Academics believe that we display risk-aversion when we are offered a choice in one setting and then turn into risk-taking when we are offered the same choice in a different setting. We tend to ignore the common components of a problem and concentrate on each part in isolation. We have trouble recognizing how much information is enough and how much is too much. We pay excessive attention to low-probability events accompanied by high drama and overlook events that happen in routine fashion. If true, why is this so?

A 1979 paper on Prospect Theory describes an experiment showing that subjects were first asked to choose between an 80% chance of winning $4,000 and a 20% chance of winning nothing versus a 100% chance of receiving $3,000. Even though the risky choice had a higher mathematical expectation (80% times $4,000 equaling $3,200), 8 out of 10 subjects chose the $3,000. These people were risk-averse. Then the subjects were offered a choice between taking the risk of an 80% chance of losing $4,000 and a 20% chance of breaking even versus a 100% chance of losing $3,000. Now, 9 out of 10 chose the gamble, even though its mathematical expectation of a $3,200 was once again larger than the certain loss of $3,000. When the choice involved losses, the subjects were risk-takers, not risk-averse.

These results, although understandable, are inconsistent with the assumptions of rational behavior. The answer to the question should have been the same regardless of the setting in which it was proposed. From the experiment, the authors conclude, "it is not so much that people hate uncertainty, but rather, they hate losing."
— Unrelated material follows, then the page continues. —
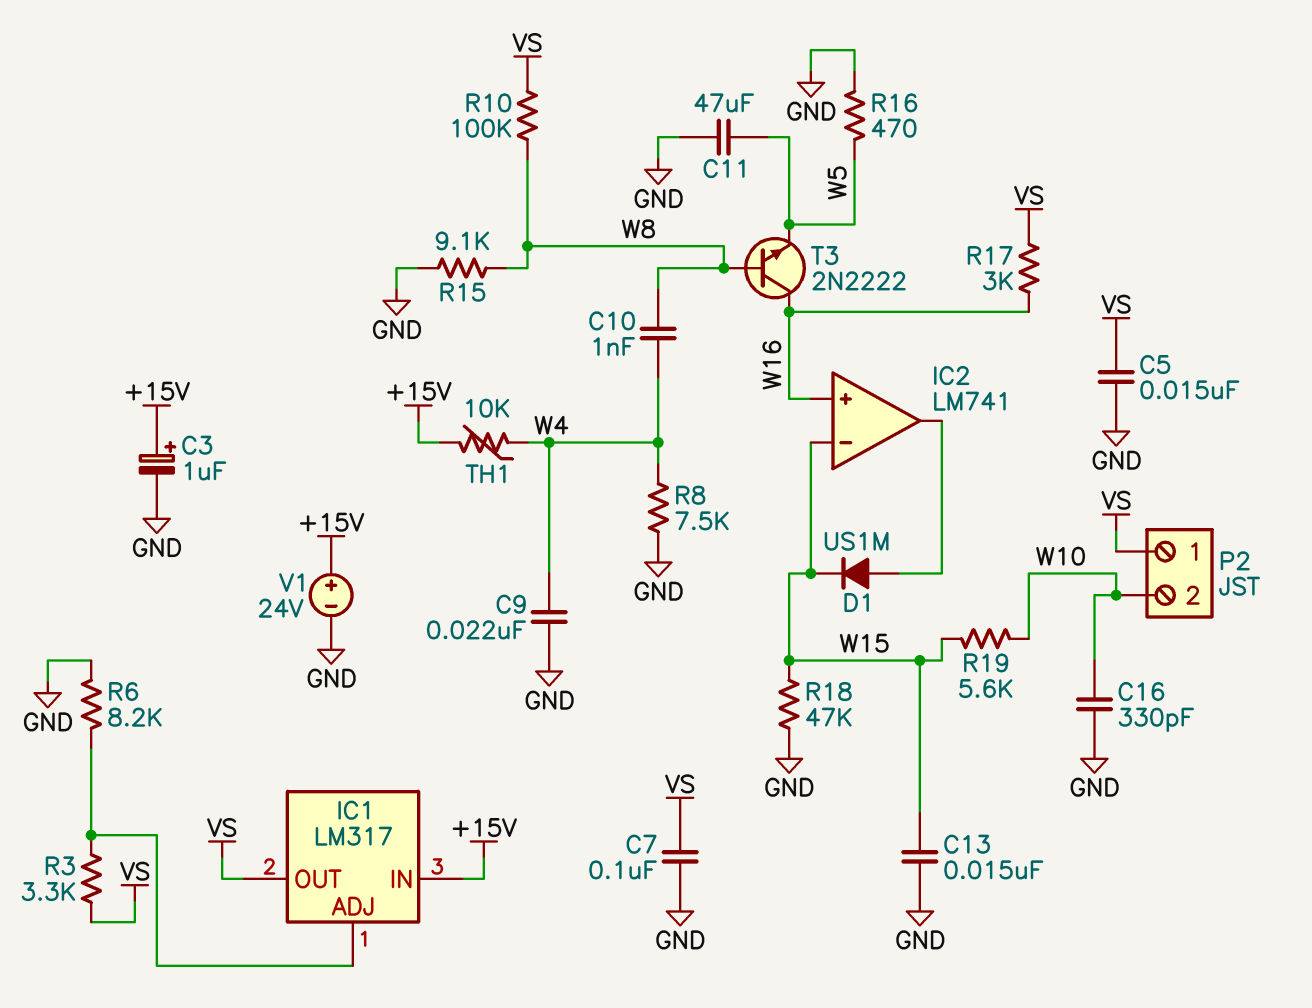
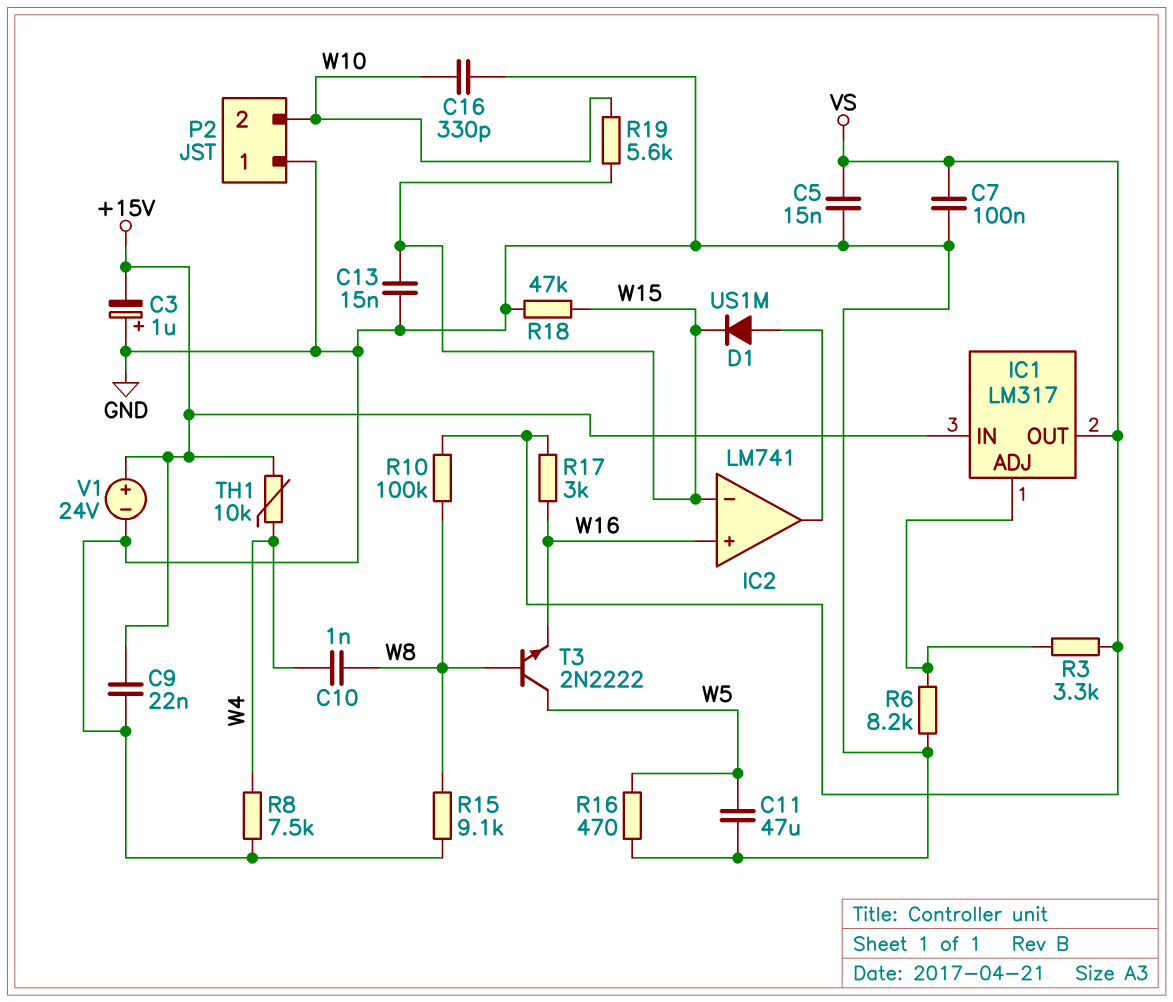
C3: 1uF (plus +15V, minus GND) -> 1uF (plus GND, minus +15V)
C9: 22nF (GND, W4) -> 22nF (+15V, GND)
P2 pin 1: VS -> GND
T3: NPN 2N2222 (B W8, C W16, E W5) -> NPN 2N2222 (B W8, C W5, E W16)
University of New Orleans economics professor, Edward Miller, cites various psychological studies showing that the magnitude of an expected outcome significantly influences our decisions. "Occasional large gains seem to sustain the interest of investors and gamblers for longer periods of time than [when experiencing] consistent small winnings. That response is typical of investors who look on investing as a game and who fail to diversify; [because] diversification is boring. Well-informed investors diversify because they do not believe that investing is a form of entertainment."

If you were expecting this newsletter to discuss how probability works or how to predict the future, you may have come away disappointed. My intent was to focus on how people make decisions under conditions of uncertainty and how we live with the decisions we have made. Hopefully, the concepts touched upon will help you develop a more thoughtful approach in evaluating future risks you will face and those risks you will decide to take.